Lo è certamente per quanti lo intendono come scaturente da una “relazione orizzontale”, ossia come potere di “agire di concerto”, secondo la bella espressione di Hannah Arendt, come capacità di agire insieme, di “con-sentire” e “co-operare” secondo quella tradizione aristotelica che concepisce la politica come legata al fatto della pluralità degli animali razionali sociali, di individui che si vogliono liberi e si riconoscono pari, e che mettono in comune il loro bisogno di sopravvivenza materiale, la loro esigenza di difesa, la loro convinzione attorno a ciò che è giusto.

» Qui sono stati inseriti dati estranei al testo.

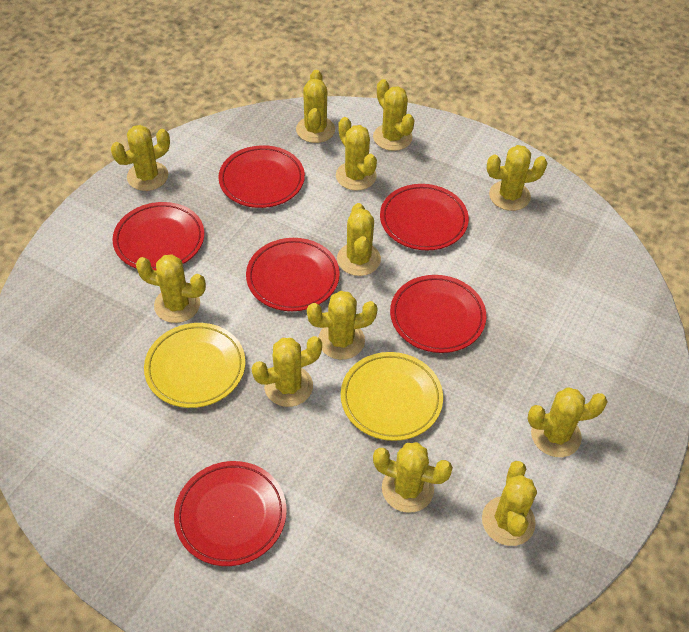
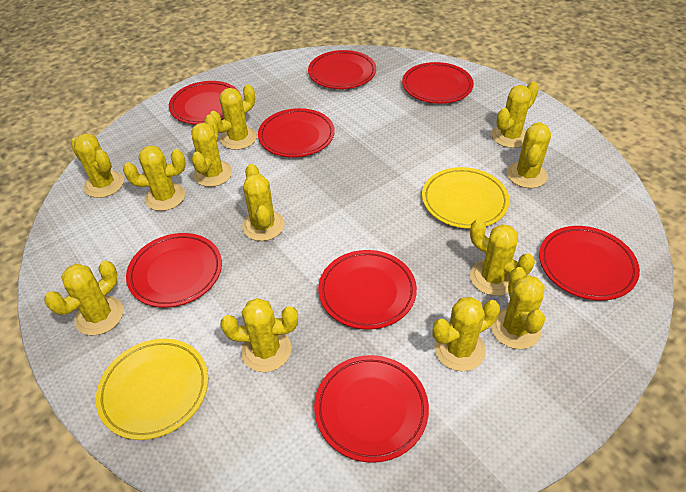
red plate: 6 -> 8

Ma anche per quanti pongono al centro della politica una “relazione verticale”, quale quella tra “protezione e obbedienza” o “comando e obbedienza” secondo le espressioni di Hobbes o di Carl Schmitt, il potere scaturisce da una relazione. Perché il comando incontri obbedienza non basta la mera forza di coercizione: la violenza o la conquista piegano certo la volontà altrui ma solo là dove non trovano un diniego, una resistenza, un atto di opposizione. È vero: resistere alla conquista può voler dire dover morire ed è piuttosto raro imbattersi in chi ha questo coraggio. Ma bastano pochi casi di resistenti ai regimi più violenti per dimostrare che il potere, anche nella sua forma più brutale, è nullo senza il riconoscimento di chi lo subisce. Lo dice con chiarezza Hobbes laddove riconosce che anche lo Stato di conquista si fonda in ultima analisi su di un atto di accettazione. Lo riconosce con profondità Gandhi là dove ci ricorda che anche il potere di un tiranno scaturisce dai tanti che si piegano al suo volere: se i tanti si rifiutassero di obbedire al tiranno – magari al prezzo della vita – il suo potere alla fine si dissolverebbe.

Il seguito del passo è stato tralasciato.